Saudi Women Arrested for Defying Driving Ban

Five women arrested in Jeddah for getting behind wheel.

— June 29, 2011 -- Five Saudi women who dared to break the driving ban by getting behind the wheel were arrested for a few hours and then released by the Kingdom's muttawas, or religious police, in the Red Sea coast city of Jeddah.

To gain their release, the women, along with their legal male guardians, had to sign a pledge declaring they would not drive again.

In what is being described as "dramatic" night time raids, police detained one of the women as she was driving in the city. She was reportedly surrounded by four police cars and taken into custody.

According to a conservative Saudi news website, her car was also confiscated. The other four were first accused of defying the ban and then arrested.

Galvanized by the recent revolutions in the Arab world, the organization Saudi Women for Driving, a coalition of leading Saudi women's rights activists, released a statement that read, "The Saudi police decided to wait a few weeks before cracking down in the hope that international attention on the ban on women driving would subside."

The law in the Kingdom does not actually prohibit women from driving but there are fatwas, or religious edicts, which follow Wahabism, a strict form of Islam that follows the Koran literally and has been in place for centuries. It is the muttawas who police the streets and enforce those edicts in the country.

It is the first time the muttawas cracked down on women drivers since women's rights campaigner and single mother Manal Al Sharif was arrested for driving in May this year and remained behind bars for nice days. Al Sharif is one of five organizers who set up the facebook group "Women2Drive" page, launched a nationwide campaign calling on all women across the country to drive on June 17. Dozens of women across the country hit the streets, some documenting their audacious act and posting their videos on YouTube.

The Saudi women have been tirelessly trying to reverse these laws to enable women to drive so that they can have more freedom and no longer have to rely on their male guardians to commute.

Eman Al Nafjan, a Saudi women's rights blogger and college teacher, is one of them.
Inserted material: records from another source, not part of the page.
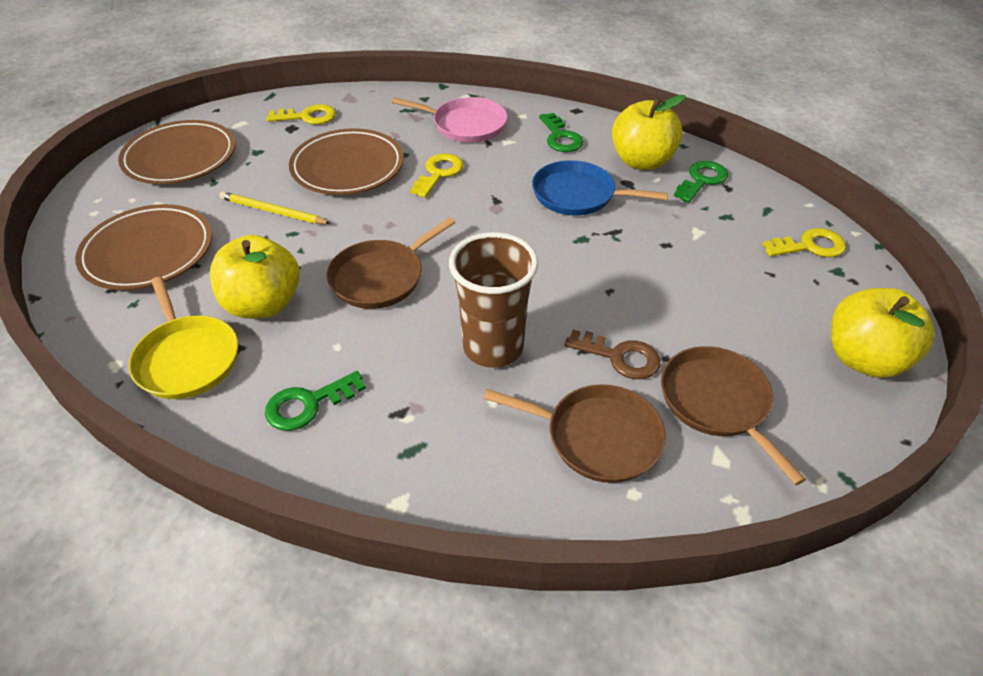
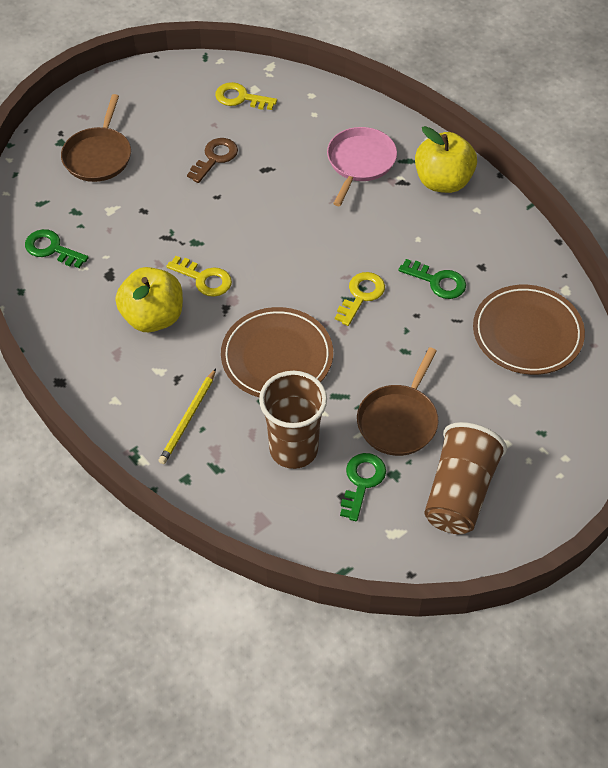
blue pan: 1 -> 0
brown cup: 1 -> 2
brown pan: 3 -> 2
brown plate: 3 -> 2
yellow apple: 3 -> 2
yellow pan: 1 -> 0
She spoke of her frustration, telling ABC News, "Do you know how difficult it is for me? I am 32 years old, a mother of three, teaching college students, and I am trusted to teach but not trusted behind the wheel just because I don't have the right genitals?''

Al Nafjan is working on getting the voices of other women heard and finding a platform for their organization (http://www.change.org). She told ABC News that the ''local media deny we exist.''

Will these recent arrests deter women from driving and force them to drop their quest?

Not according to the Saudi Women for Driving campaign, who have defiantly said the women will continue their efforts to pave the way for female drivers and lifting the ban in the Kingdom: "If Saudi police think arresting women drivers is going to stop what has already become the largest women's rights movement in Saudi history, they are sorely mistaken. On the contrary, these arrests will encourage more women to get behind the wheel in direct defiance of this ridiculous abuse of our most basic human rights."